Component covariances.

mixing_weights: torch.Tensor property #

Component mixing weights.

labels: torch.Tensor property #

Training sample labels.

lower_bound: float property #

Log-likelihood lower bound.

converged: bool property #

Whether EM algorithm converged.

Functions#
fit(X: torch.Tensor, weights: torch.Tensor | None = None, target: torch.Tensor | None = None) -> GaussianMixture #

Fit Gaussian Mixture Model to input data.

PARAMETER DESCRIPTION
X

Training data of shape (n_samples, in_features).

TYPE: Tensor

weights

Sample weights of shape (n_samples,). If provided, samples are weighted during EM parameter estimation. Weights are normalized to sum to n_samples.

TYPE: torch.Tensor | None, optional, by default None DEFAULT: None

target

Target values for supervised learning. Not supported.

TYPE: torch.Tensor | None, optional, by default None DEFAULT: None

RETURNS DESCRIPTION
GaussianMixture

Return self.

Source code in spectre/clustering/gaussian_mixture.py
def fit(
    self,
    X: torch.Tensor,
    weights: torch.Tensor | None = None,
    target: torch.Tensor | None = None,
) -> "GaussianMixture":
    """
    Fit Gaussian Mixture Model to input data.

    Parameters
    ----------
    X : torch.Tensor
        Training data of shape (n_samples, in_features).

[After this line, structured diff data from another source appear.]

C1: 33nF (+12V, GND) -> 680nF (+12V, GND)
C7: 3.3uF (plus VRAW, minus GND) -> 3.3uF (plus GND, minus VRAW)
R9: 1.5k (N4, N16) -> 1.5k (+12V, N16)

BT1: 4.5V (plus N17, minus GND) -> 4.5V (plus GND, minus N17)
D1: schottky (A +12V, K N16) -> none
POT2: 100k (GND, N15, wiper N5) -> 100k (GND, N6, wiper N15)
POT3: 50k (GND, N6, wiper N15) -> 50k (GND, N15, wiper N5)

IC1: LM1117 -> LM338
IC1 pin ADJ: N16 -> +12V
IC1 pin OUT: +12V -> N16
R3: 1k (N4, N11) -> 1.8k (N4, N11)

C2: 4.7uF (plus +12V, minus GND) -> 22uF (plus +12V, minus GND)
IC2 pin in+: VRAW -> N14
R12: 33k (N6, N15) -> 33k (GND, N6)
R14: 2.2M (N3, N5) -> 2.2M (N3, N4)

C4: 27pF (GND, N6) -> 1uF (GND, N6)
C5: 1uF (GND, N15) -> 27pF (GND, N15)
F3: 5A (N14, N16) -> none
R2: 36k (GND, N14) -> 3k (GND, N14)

    weights : torch.Tensor | None, optional, by default None
        Sample weights of shape (n_samples,). If provided, samples are weighted
        during EM parameter estimation. Weights are normalized to sum to n_samples.

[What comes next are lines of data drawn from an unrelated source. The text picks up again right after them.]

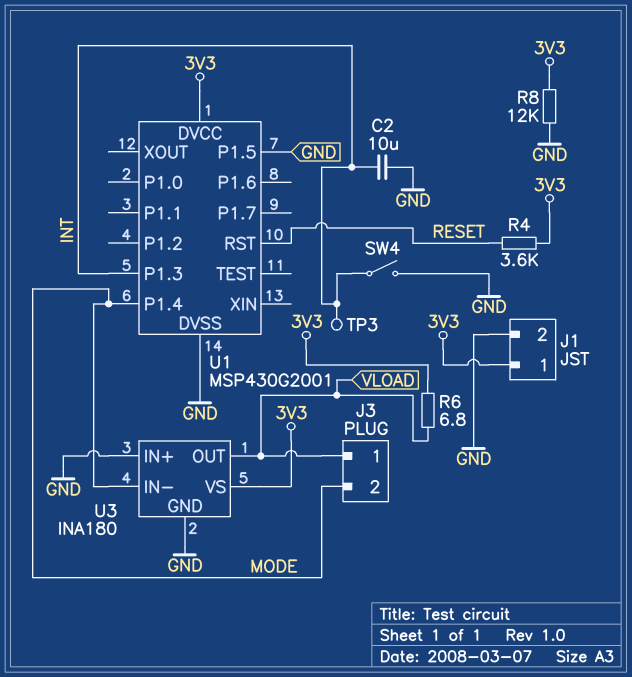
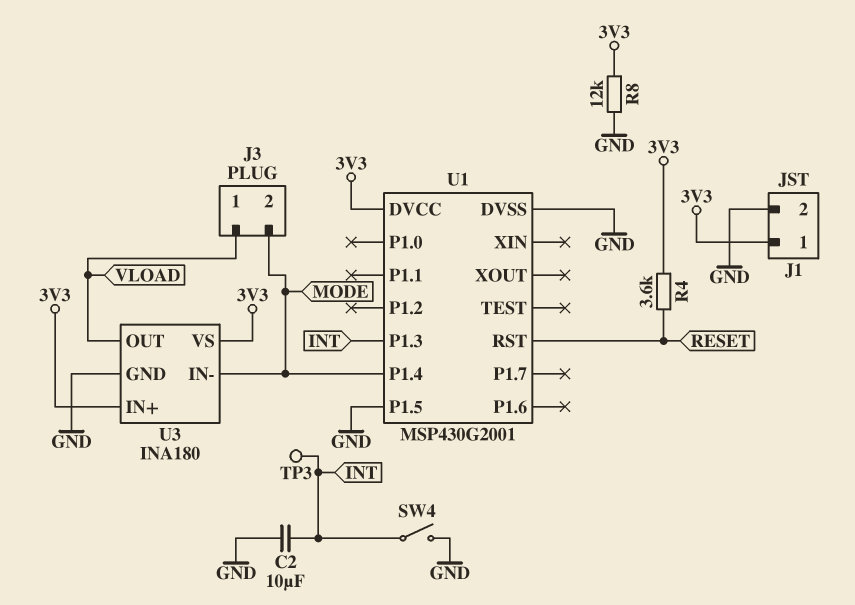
R6: 6.8 (3V3, VLOAD) -> none
U3 pin IN+: GND -> 3V3

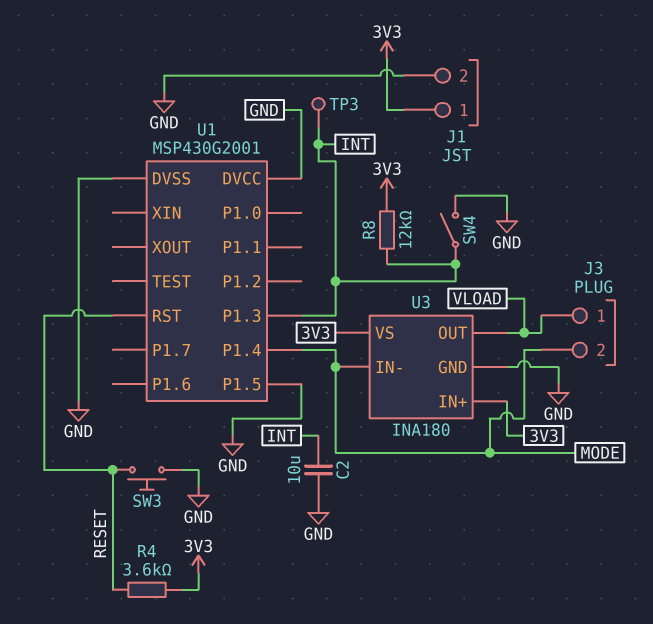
R8: 12k (3V3, GND) -> 12k (3V3, INT)
SW3: none -> button (GND, RESET)
U1 pin DVCC: 3V3 -> GND

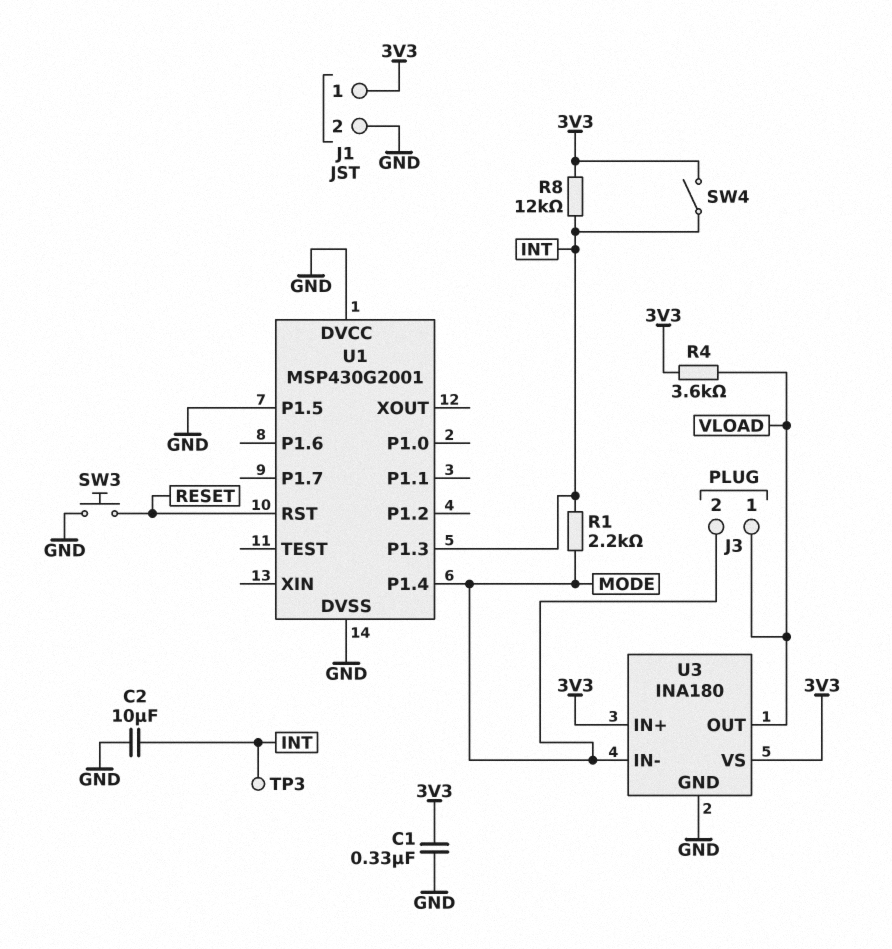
C1: none -> 330nF (3V3, GND)
R1: none -> 2.2k (INT, MODE)
R4: 3.6k (3V3, RESET) -> 3.6k (3V3, VLOAD)
SW4: switch (GND, INT) -> switch (3V3, INT)

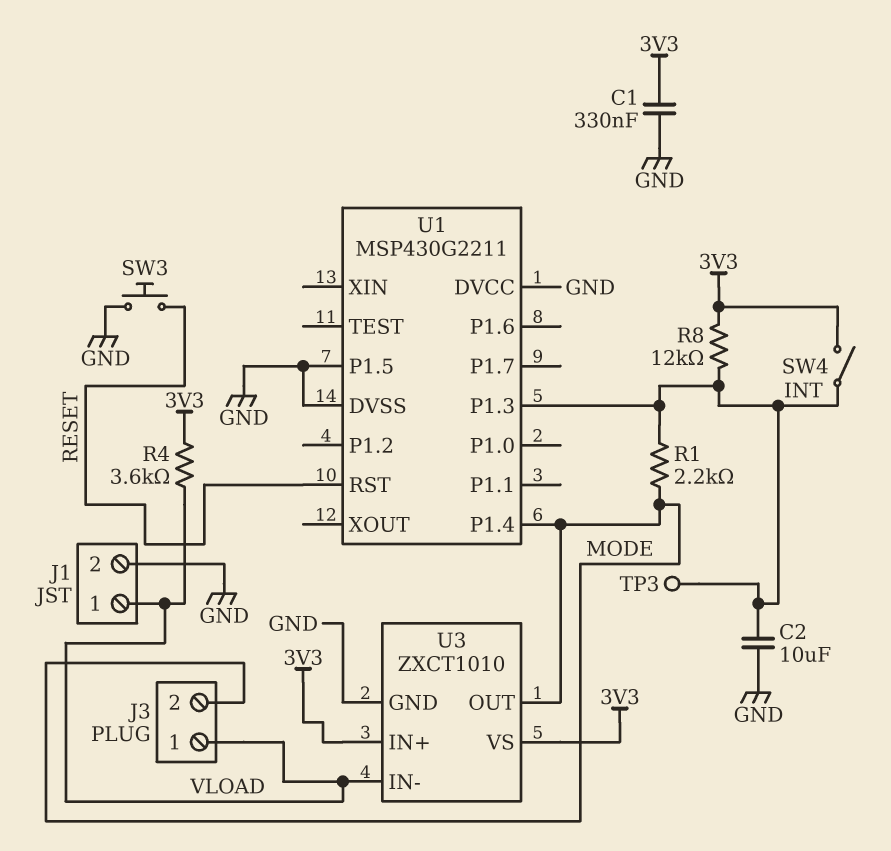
J1 pin 1: 3V3 -> VLOAD
U1: MSP430G2001 -> MSP430G2211
U3: INA180 -> ZXCT1010
U3 pin IN-: MODE -> VLOAD
U3 pin OUT: VLOAD -> MODE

    target : torch.Tensor | None, optional, by default None
        Target values for supervised learning. Not supported.

    Returns
    -------
    GaussianMixture
        Return self.
    """
    check_is_tensor(X)
    check_2d(X)

    X = X.to(device=self.device, dtype=self.dtype)

    if weights is not None:
        check_is_tensor(weights)
        check_1d(weights)
        check_same_len(X, weights)
        check_sample_weights(weights)

        weights = weights.to(device=self.device, dtype=self.dtype)

        # Normalize weights to sum to n_samples (maintains effective sample size)
        weights = weights * (X.shape[0] / weights.sum().clamp(min=self.eps))
    else:
        # Uniform weights
        weights = torch.ones(X.shape[0], device=self.device, dtype=self.dtype)

    self.in_features = X.shape[1]

    b_lower_bound = float("-inf")
    b_mixture = None
    b_labels = None
    b_converged = False

    for _ in range(self.n_init):
        means, covariances, mixing_weights = self._initialize_mixture(
            X, weights=weights
        )

        lower_bound_prev = float("-inf")
        converged = False

        for iter_idx in range(self.n_iter):
            # E-step: compute responsibilities.
            log_resp = self._compute_log_responsibilities(
                X, means, covariances, mixing_weights
            )
            resp = torch.softmax(log_resp, dim=1)
            lower_bound = self._compute_lower_bound(log_resp, weights)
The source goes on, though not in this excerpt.